Phillips Covered Bridge

Phillips Covered Bridge

Parke County, Wabash Township, near Coloma. Built 1909, 61 ft. long. The only non-Burr-Arch covered bridge remaining in Parke County.

1909
Year Built
Indiana
Parke County
Montezuma
1909
39.772222,-87.3225
Open to vehicle traffic
Rocky Run (Big Pond Creek)
Multiple Kingpost Truss
61

The Phillips Covered Bridge, also called the Arabia Covered Bridge for the surrounding "Little Arabia" community, was built in 1909 by Joseph A. Britton, spanning Rocky Run, also known as Big Pond Creek, about five miles west of Rockville and a mile and a half southwest of Coloma. It is unique among Parke County's surviving covered bridges as the only one built with a Multiple Kingpost Truss rather than the county's ubiquitous Burr Arch design, and at just over 60 feet with its overhangs, it became the shortest county-owned covered bridge in 1957 after a similar nearby span, the Weisner Bridge, washed out in a flood. The area takes its evocative name either from Syrian immigrants who settled nearby or from a term of local derision, and the neighboring Arabia Church cemetery contains many headstones bearing the Phillips family name, for whom the bridge is also known.
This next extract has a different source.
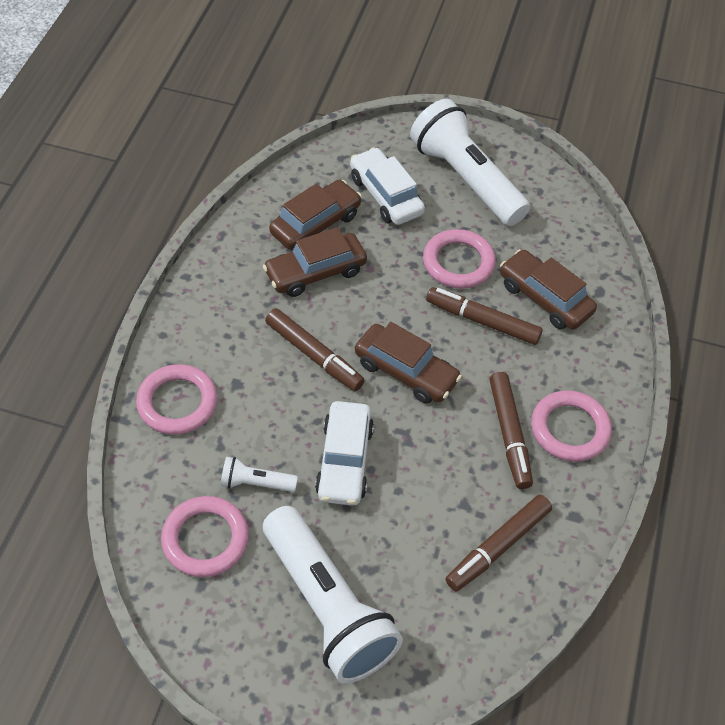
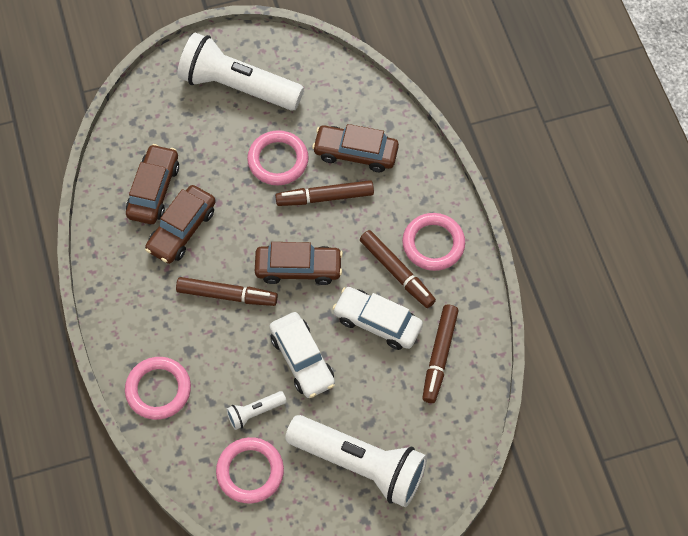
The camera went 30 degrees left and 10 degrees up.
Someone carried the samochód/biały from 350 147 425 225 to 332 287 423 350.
The bridge's downstream truss has been reinforced over the years with an added iron beam to keep it serviceable for modern light vehicle traffic, and it was reroofed, resided, and repainted in a 1991 restoration costing about $7,000. Listed on the National Register of Historic Places on December 22, 1978, the Phillips Covered Bridge remains open and in active use today.